Mas a questão que se põe não é se os tripulantes beberam ou deixaram de beber cerveja, mas sim o facto de ao se ocuparem de questões como a encomenda de bebidas, não cumpriram com os procedimentos obrigatórios, nomeadamente a verificação das listas de descida e de aproximação à pista. É o que na gíria da aviação se designa de cross-checking, ou contra-prova, em que o comandante da aeronave pede a cada tripulante que proceda à leitura, em voz alta,  de todos os instrumentos de bordo, incluindo as frequências dos receptores VOR, e verifique o funcionamento de outros aparelhos precisamente para garantir a segurança da aeronave nos derradeiros e cruciais momentos do voo.

Nada disto foi efectuado no fatídico voo de 19 de Outubro de 1986, em violação dos regulamentos elementares de aviação. Se o comandante se ocupava da encomenda e distribuição de cervejas e Coca-Cola entre os restantes membros da tripulação, o co-piloto escutava, através do rádio de alta-frequência de bordo, uma estação emissora soviética que transmitia um boletim de notícias seguido de um programa musical. Para além das bebidas, o comandante comentava sobre os dotes físicos de uma das hospedeiras de bordo. Tudo isso ficou gravado no tal aparelho a que Sérgio Vieira chama de “caixa de voz de cabine”.

Sérgio Vieira também se referiu às horas de voo dos tripulantes, tendo dito “que todos eles, menos um, tinham cerca de 40 mil horas de voo.” E acrescenta: “O que tinha menos andava à volta de 8 mil horas.”

De acordo com o Relatório Factual do acidente, compilado e assinado por peritos moçambicanos, sul-africanos e soviéticos, nenhum dos tripulantes possuía nada que se parecesse com as “40,000 horas” de voo avançadas por Sérgio Vieira. De acordo com o referido relatório, as horas de voo dos tripulantes do Tupolev presidencial estavam distribuídas da seguinte forma:
Tupolev 134-A   C9-CAA
Tripulantes 
Horas
de Voo
Comandante
13056 
Co-piloto
3790
Navegador
12948
Operador de Rádio
14370 
Mecânico de Bordo
6203 
 
A facilidade com que Sérgio Vieira lança números ao acaso, já havia ficado demonstrada num artigo de opinião por ele assinado no semanário Domingo, edição de 29 de Junho de 2003, em que afirmou: “Qualquer dos tripulantes beneficiava de uma folha brilhante, o comandante com mais de duas dezenas de milhar de horas de voo.”

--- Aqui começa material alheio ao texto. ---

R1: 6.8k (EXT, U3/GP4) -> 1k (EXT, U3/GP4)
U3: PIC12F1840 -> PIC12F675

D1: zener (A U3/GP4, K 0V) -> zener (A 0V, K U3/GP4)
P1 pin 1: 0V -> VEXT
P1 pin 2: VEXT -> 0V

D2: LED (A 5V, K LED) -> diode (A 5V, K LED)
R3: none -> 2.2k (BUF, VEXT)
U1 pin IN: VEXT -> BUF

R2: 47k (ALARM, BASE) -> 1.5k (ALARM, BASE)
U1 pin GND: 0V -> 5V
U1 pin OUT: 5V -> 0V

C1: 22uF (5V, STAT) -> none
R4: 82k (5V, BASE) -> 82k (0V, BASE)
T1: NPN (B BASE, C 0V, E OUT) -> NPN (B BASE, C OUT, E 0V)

A aparente dificuldade de Sérgio Vieira em lidar com questões aritméticas ficou ainda patente na entrevista concedida ao canal STV, no decurso da qual afirmou que “o comandante, por qualquer razão, levanta o avião, entra no território sul-africano e cerca de 200 /300 metros bate com a cauda numa montanha e o avião cai num barranco.”

Ao contrário do que afirma Sérgio Vieira, o avião apenas entrou 150 metros no território sul-africano. Em nenhum momento da descida, o comandante “levanta o avião”, segundo alega Sérgio Vieira, e muito menos ao entrar no espaço aéreo sul-africano, não obstante o sinal de aviso dado pelo Sistema de Aviso de Proximidade do Solo (GPWS) e que foi escutado no interior da cabine de comandos durante 32 segundos. O desrespeito pelo sinal do GPWS por parte de quem comandava a aeronave foi uma das principais causas do desastre e não o “aparelho muito mais complexo que estava a ser testado e podia dar informações falsas de radar e de rota”, segundo especula Vieira. Na realidade, e conforme as três partes deixaram explícito no Relatório Factual, todos os instrumentos de bordo funcionaram normalmente, não tendo sofrido qualquer interferência externa.

De referir que no momento da colisão o trem de aterragem do Tupolev ainda se encontrava recolhido, indicativo de que o avião não estava em configuração de aterragem, o que reforça ainda mais a necessidade de uma resposta imediata ao sinal de alarme do GPWS. Os regulamentos do Tupolev 134-A, são bastante precisos quanto aos procedimentos a seguir na eventualidade do GPWS ser activado:

Se o aviso do GPWS soar com a aeronave em voo plano ou a descer sobre colinas ou terreno montanhoso, a tripulação deve tomar as seguintes medidas:

Fazer a aeronave subir com uma aceleração decisiva de entre 1,25 a 1,7 nós, mantendo o avião em posição de subida entre 20 a 30 segundos e com os motores a trabalhar a uma potência idêntica à da descolagem.

AVISO: Se o tipo de terreno da área sobrevoada for desconhecido, os
membros da tripulação devem proceder de acordo com as recomendações para voos sobre colinas ou terreno montanhoso.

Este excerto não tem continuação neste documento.